Musical improvisation and aesthetic experience challenge the normativity of linear progression within social and musical forms. It enables awareness for the simultaneity of existence, for different ways of living, of inhabiting the present. The project is a calling to preserve coexistence, to prevent its divisive threats, and to invoke a common present, a common presence, which is neither postponed to the future nor relegated to the past. 

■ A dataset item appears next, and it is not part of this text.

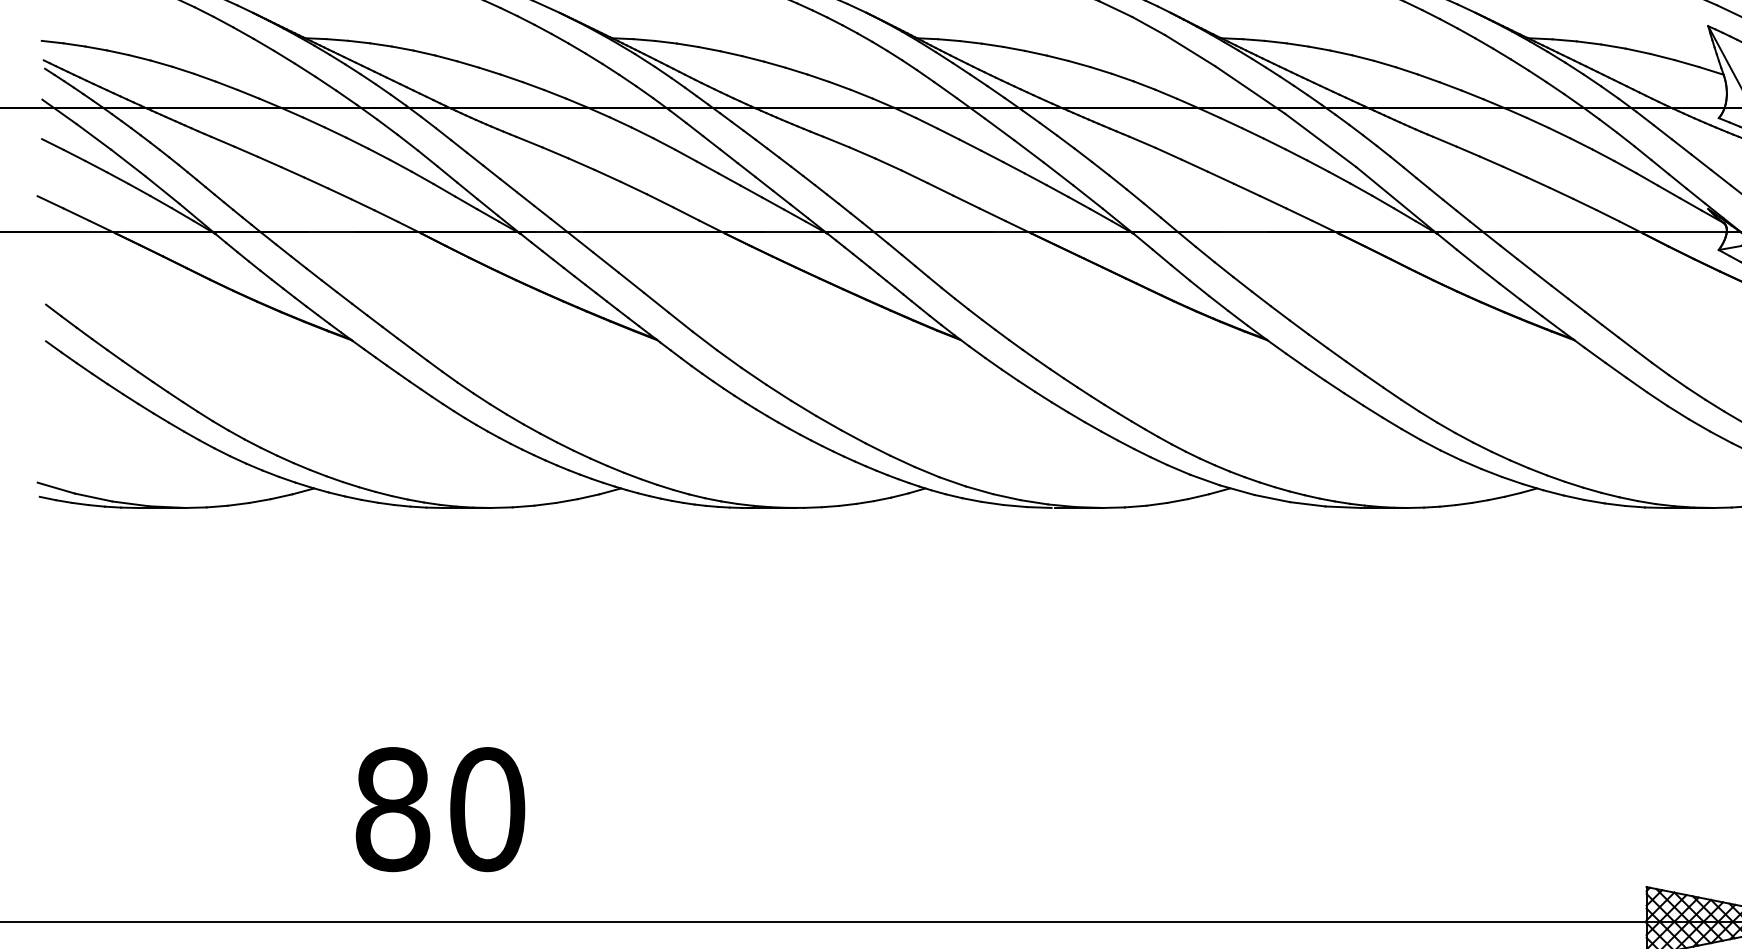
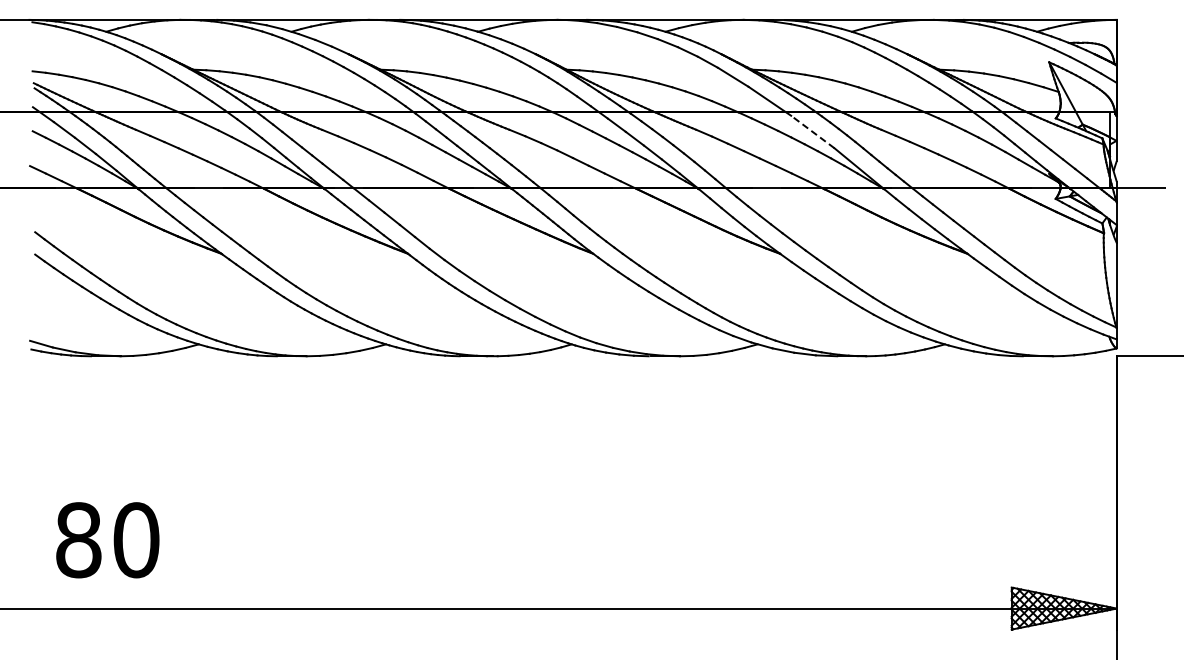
line: (1320, 139) -> (812, 131), solid -> dashed
text: (439, 809) -> (107, 540), moved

To celebrate in a world shaken by violence is untimely. Exactly because of that, time suspension is a gift of joy, capable of building bridges. To recall Audre Lorde’s words: “The sharing of joy, whether physical, emotional, psychic, or intellectual, forms a bridge between the sharers which can be the basis for understanding much of what is not shared between them, and lessens the threat of their difference.” [4]

1

Jacques Coursil, “Improvisation is a Practice: The Hidden Principles of Improvisation” in: I Will Draw a Map of What You Never See: Endeavours in Rhythmanalysis, edited by Elena Agudio, Anna Jäger, Saskia Köbschall, Bonaventure Soh Bejeng Ndikung, Berlin: Archive Books, 2019.

2

Jacques Rancière, The Emancipated Spectator [Le Spectateur émancipé], trans. G. Elliott, Verso, London 2009, 1-25.

3

Grace Jones “This Is”, from the album Hurricane, 2008.

4

Audre Lorde, Uses of The Erotic: The Erotic as Power, Out & Out Books, Brooklyn, N.Y., 1978.